There were remarkably few terrorist attacks during this period. The few that happened were mostly perpetrated by Palestine Liberation Organization (PLO) hirelings. Not that the Palestinians were enamored of Israeli occupation: No one likes an occupation. But, realizing the economic benefits it had brought them, many Palestinians found the occupation a lesser evil than oppressive Jordanian and Egyptian rule.
Then, in the mid-1980s, a deep recession in Israel and the Gulf states—where many Palestinians were employed—brought this prosperity to a halt. Concurrently, Israeli bureaucracy, which routinely makes economic life miserable for Israelis, tightened its stranglehold over Palestinian commerce, levying high taxes and imposing complex administrative strictures designed mostly to protect Israeli monopolies.
The 1987 intifada started, according to its perpetrators, as an economic protest. Of course, there were plenty of other factors involved, as well. But one can see the role that economics played by looking at what happened, or rather didn’t happen, in Jerusalem. During the intifada, the city remained mostly calm despite strenuous efforts by the PLO to ignite it, in part because its Palestinian residents benefited from the high income that the tourist economy had brought.
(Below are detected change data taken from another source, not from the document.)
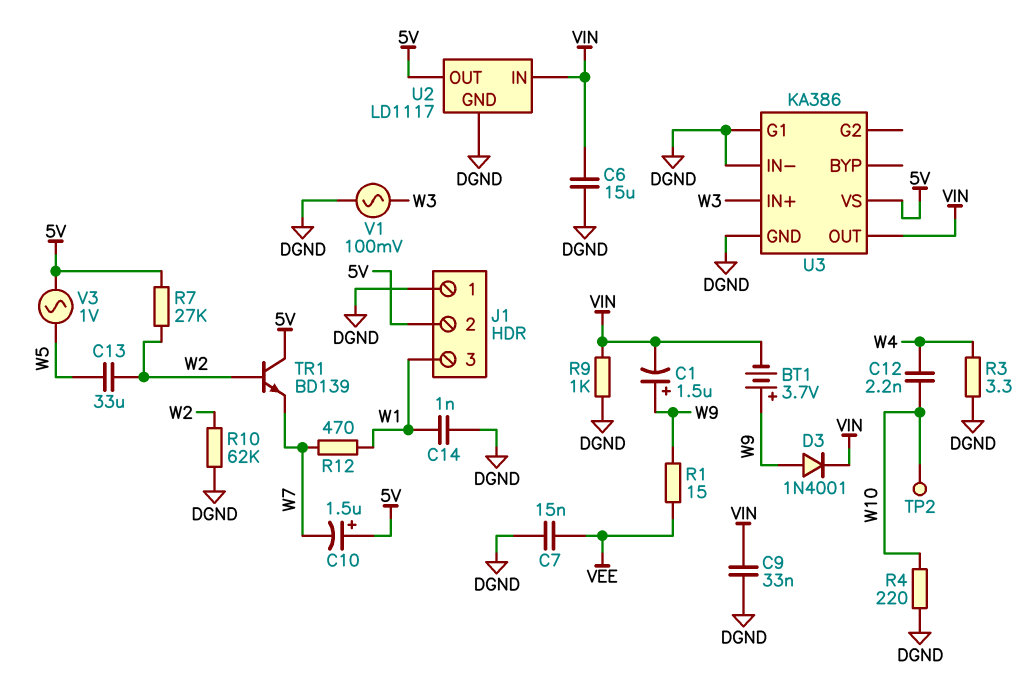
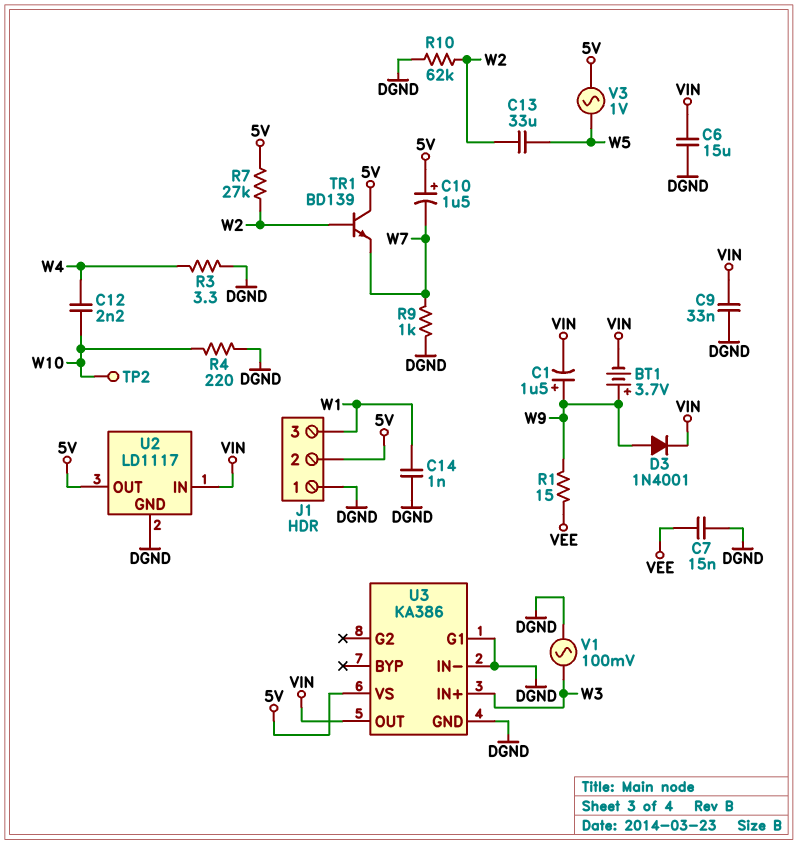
R9: 1k (DGND, VIN) -> 1k (DGND, W7)
R12: 470 (W1, W7) -> none

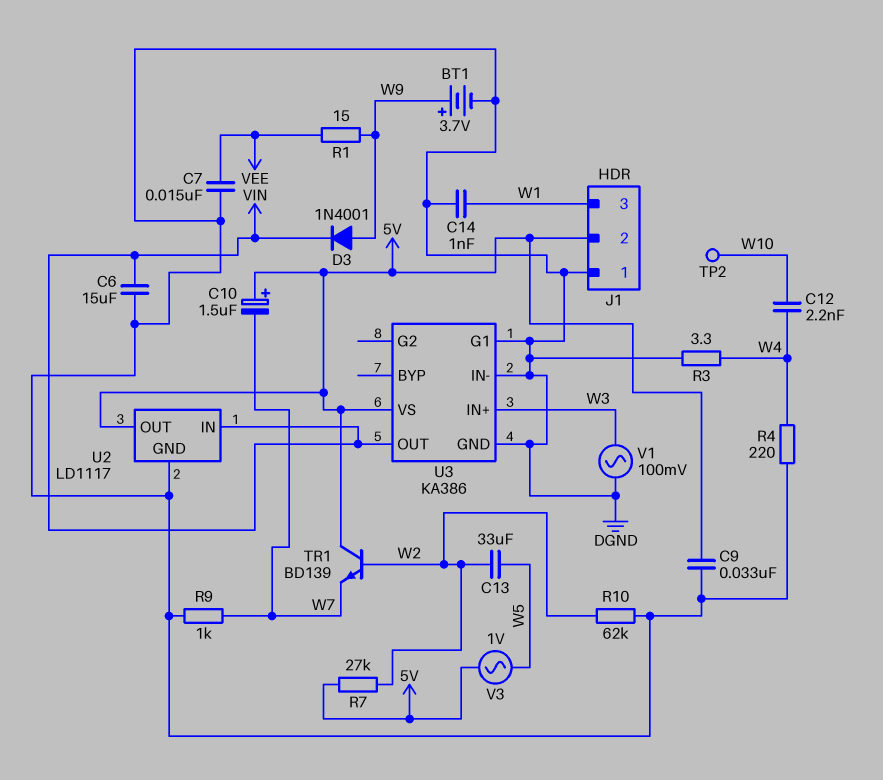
BT1: 3.7V (plus W9, minus VIN) -> 3.7V (plus W9, minus DGND)
C1: 1.5uF (plus W9, minus VIN) -> none
C9: 33nF (DGND, VIN) -> 33nF (5V, DGND)
R4: 220 (DGND, W10) -> 220 (DGND, W4)

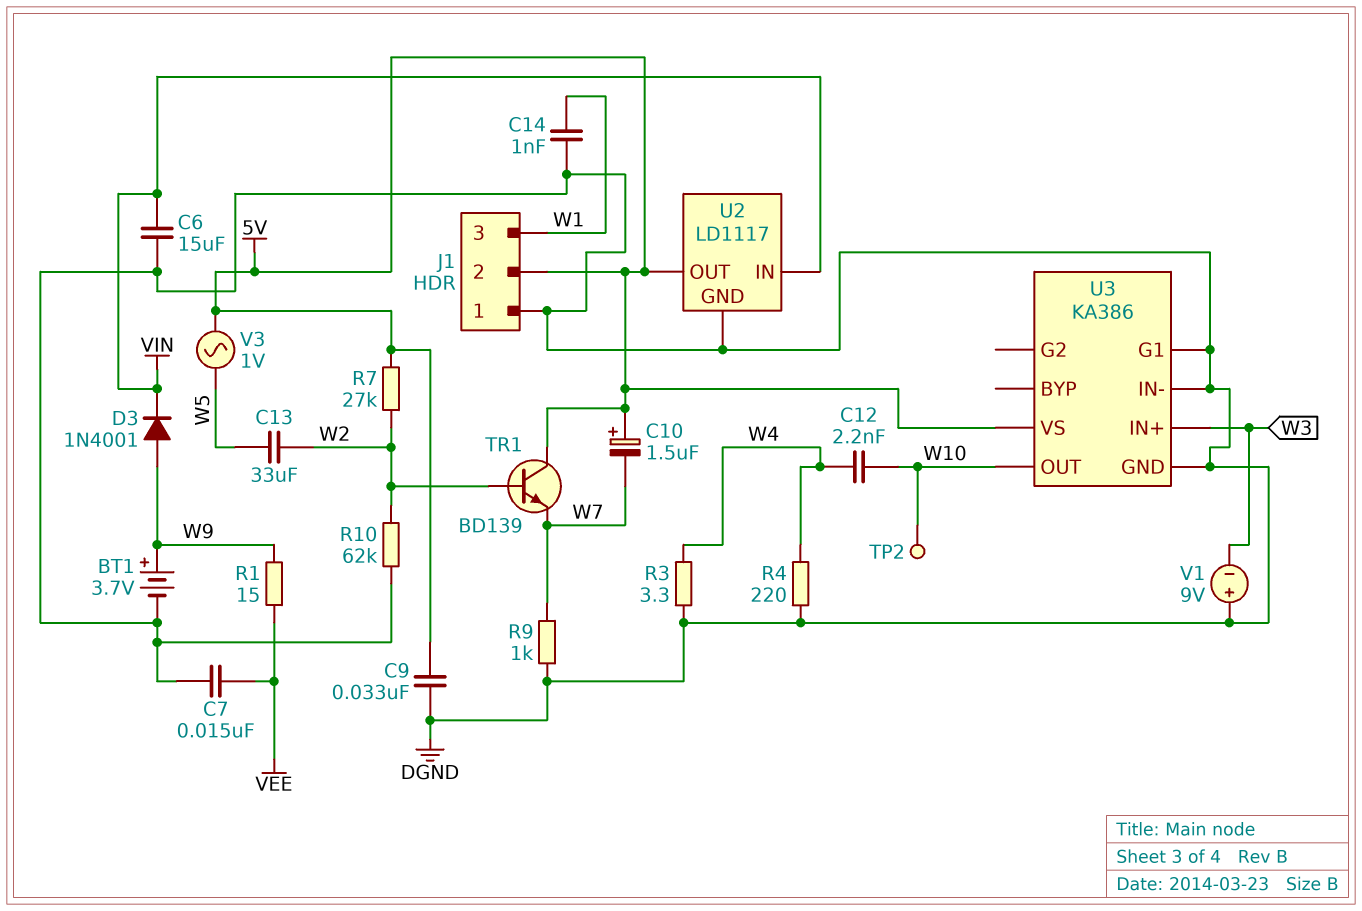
U3 pin OUT: VIN -> W10
V1: AC 100mV (DGND, W3) -> 9V (plus DGND, minus W3)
Despite the impressive earlier success of the economic peace process, the Israeli peace camp kept clamoring for a political solution. So Rabin and Peres made a Faustian pact with Arafat. They invited the PLO, a terrorist organization committed to the destruction of Israel, to return from Tunisia and become their partner in peace. The moment that Arafat and his minions took over the territories, they began undermining the power of the merchant class by extorting money from businesses.
Under Arafat, unemployment climbed to nearly 60 percent. This created fertile ground for the incessant anti-Semitic propaganda the PA pushed into its media, schools, and mosques. The propaganda engendered such deep hatred that it is surprising only dozens and not hundreds of Palestinians were ready to become suicide bombers. (Just consider what five years of intensive pre-World War II propaganda combined with economic misery did to Germany’s population.)
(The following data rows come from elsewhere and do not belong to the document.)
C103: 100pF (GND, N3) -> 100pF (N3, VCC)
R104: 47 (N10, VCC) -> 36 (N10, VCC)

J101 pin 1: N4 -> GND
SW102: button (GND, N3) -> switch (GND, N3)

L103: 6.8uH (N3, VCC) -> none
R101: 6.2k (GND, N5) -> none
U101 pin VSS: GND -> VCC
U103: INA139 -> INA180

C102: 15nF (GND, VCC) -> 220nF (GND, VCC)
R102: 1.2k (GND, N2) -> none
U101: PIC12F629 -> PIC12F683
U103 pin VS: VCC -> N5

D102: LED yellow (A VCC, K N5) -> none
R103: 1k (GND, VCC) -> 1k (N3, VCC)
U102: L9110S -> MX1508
Not that Israel was guiltless. The notorious Israeli bureaucracy made a dependent Arab population miserable with its oppressive, arbitrary misbehavior. Moreover, because of pressure from Europe, the United States, and its own leftists, Israel refrained from fighting terrorism the only way terrorism can be successfully fought: by eliminating its leadership and logistical infrastructure. Instead, Israel tried to fight terrorism through ineffective half-measures, such as closures and roadblocks, which punished innocent Palestinians and harmed their economy.
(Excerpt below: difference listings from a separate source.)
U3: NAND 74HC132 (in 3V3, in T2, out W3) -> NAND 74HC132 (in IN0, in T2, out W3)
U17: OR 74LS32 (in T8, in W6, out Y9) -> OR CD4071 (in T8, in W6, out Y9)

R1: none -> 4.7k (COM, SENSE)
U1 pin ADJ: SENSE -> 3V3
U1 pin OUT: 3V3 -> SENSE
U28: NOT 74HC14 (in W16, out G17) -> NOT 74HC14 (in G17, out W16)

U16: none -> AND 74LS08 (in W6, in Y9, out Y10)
Yet the situation today is not hopeless. True, the recent Fatah-Hamas agreement has blocked any chance for a political solution. But the prospects for economic development are promising. Improved law and order, and the efforts of the Palestinian Authority’s prime minister, Salam Fayyad, have resulted in a resurrection of commercial life in the West Bank and in an urban renewal of sorts. After a long hiatus, Palestinians (including young women) are frequenting coffee shops again, and talking openly about their disenchantment with the endless struggle against Israel and about the benefits of normalcy. The good life seems to be partly counteracting the culture of hatred that has been promoted for years by the Palestinian Authority.
The other reason for optimism is that even as Israel was pursuing a fruitless peace process with Fatah, it was shedding some of the monopolistic practices and bureaucracy that had held back not only Israel’s economy but its economic relations with the Palestinians. Significant changes took place between 2003 and 2005, when Netanyahu—who was then serving as finance minister in the government of Ariel Sharon—began to reform Israel’s statist economy. He slashed public spending, cut exorbitant social benefits and taxes, curtailed the stifling bureaucracy, and—his greatest achievement—broke up a bank duopoly that was gravely misallocating credit. The result was impressive: Over the past five years, Israel has seen spectacular economic expansion.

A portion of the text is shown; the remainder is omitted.